Sadly, it matters a tremendous amount.
To demonstrate this, I downloaded 100 comments from Twitter for six variations of “Civilization V” and did a manual sentiment analysis, scoring positive sentiment a +1, negative sentiment a -1 and mixed or neutral sentiment a 0. Sentiment varied widely by search query, with only “#CivV” having negative average sentiment. If someone used that as their only query, they’d be missing much of the picture.

Why the wide variance? Well, the types of tweets differ by language formality. The following chart shows the percent of tweets by query term that were “Newsy” (i.e., they contained a link) and the percent that were “Conversational” (i.e., were replies to another Twitter user).

The phrase “Civilization V” was newsy and unconversational, reflecting its level of formality; sadly, this is the term you first think to query on, since it is closest to the full product name.

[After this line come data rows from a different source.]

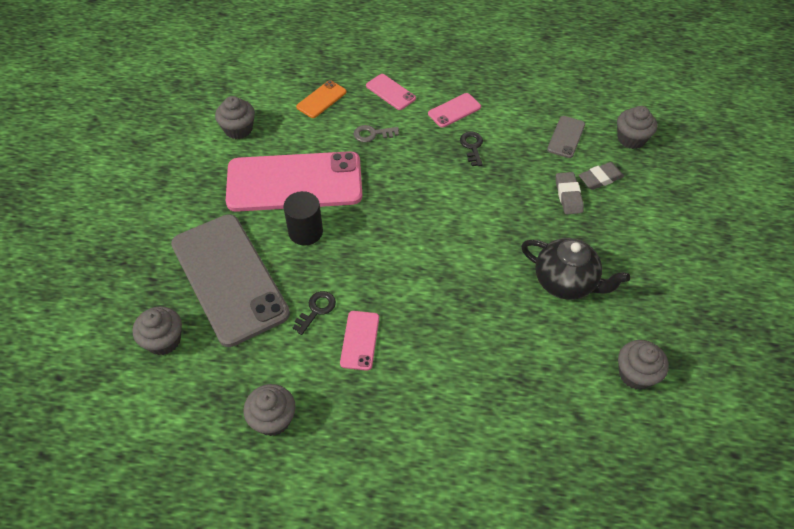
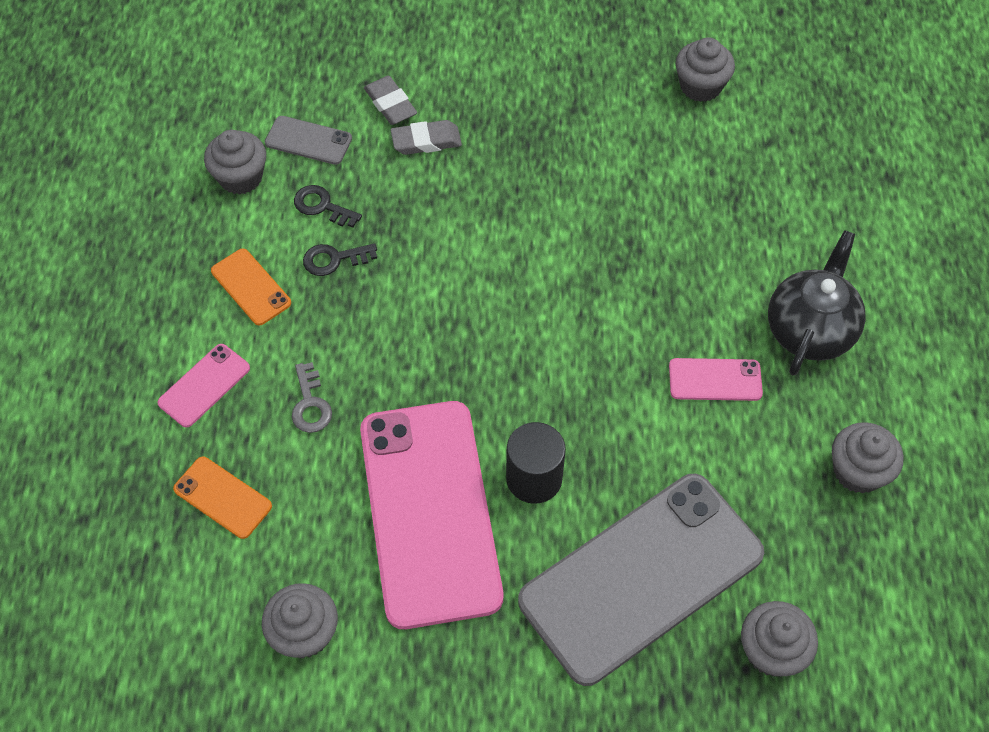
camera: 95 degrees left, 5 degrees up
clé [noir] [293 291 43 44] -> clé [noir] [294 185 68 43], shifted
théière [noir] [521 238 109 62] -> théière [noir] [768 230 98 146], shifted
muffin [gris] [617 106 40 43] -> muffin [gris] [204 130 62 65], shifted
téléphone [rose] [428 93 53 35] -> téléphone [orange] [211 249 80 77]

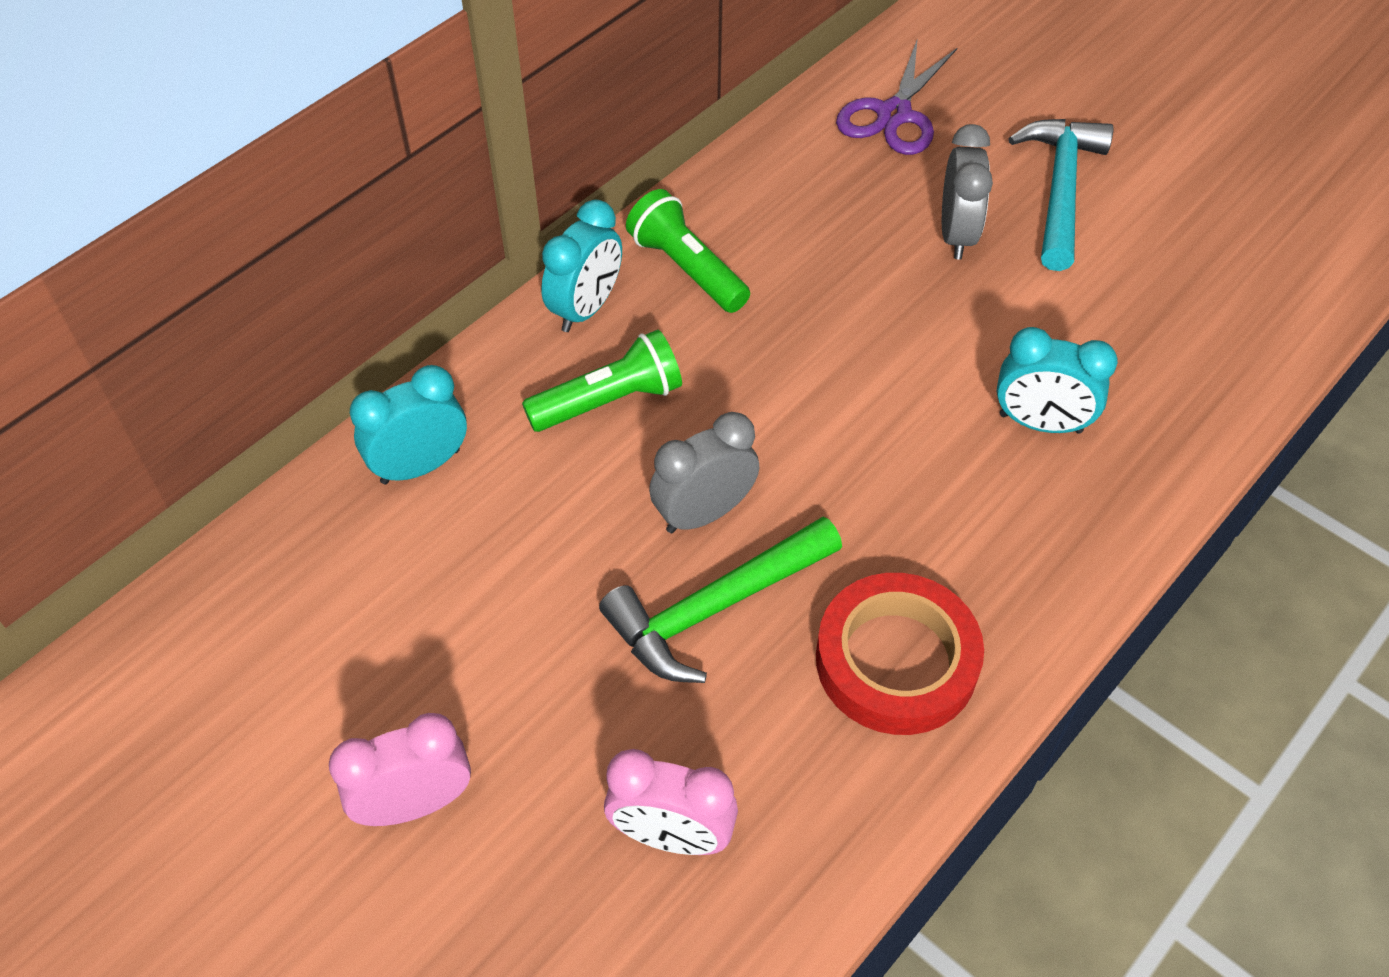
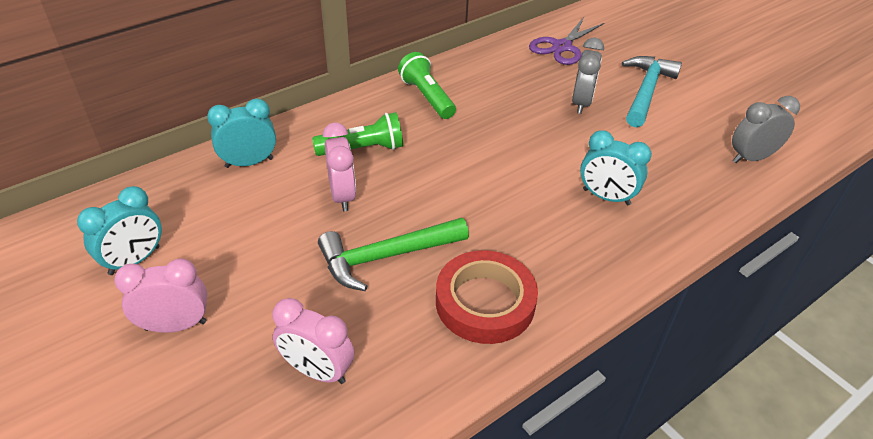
camera: 10 degrees right, 10 degrees down
none -> réveil [rose] [323 123 33 88]
réveil [turquoise] [541 200 81 132] -> réveil [turquoise] [77 186 85 89], shifted
réveil [gris] [649 412 110 121] -> réveil [gris] [732 96 68 67], shifted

Such a search returns tweets that echo the headlines of game reviews and link to those reviews. The phrase “Civilization 5” was less newsy and less unconversational, since it’s a slight misrepresentation of the formal name. The “Civ” abbreviations were much more conversational and much less likely to contain links.
As Andrew Jeavons points out, there were 25 billion tweets on Twitter last year – there’s no way to read them all and see which apply to the subject you are researching. You have to use queries to narrow your search. Just be aware that your choice of query terms introduces its own bias.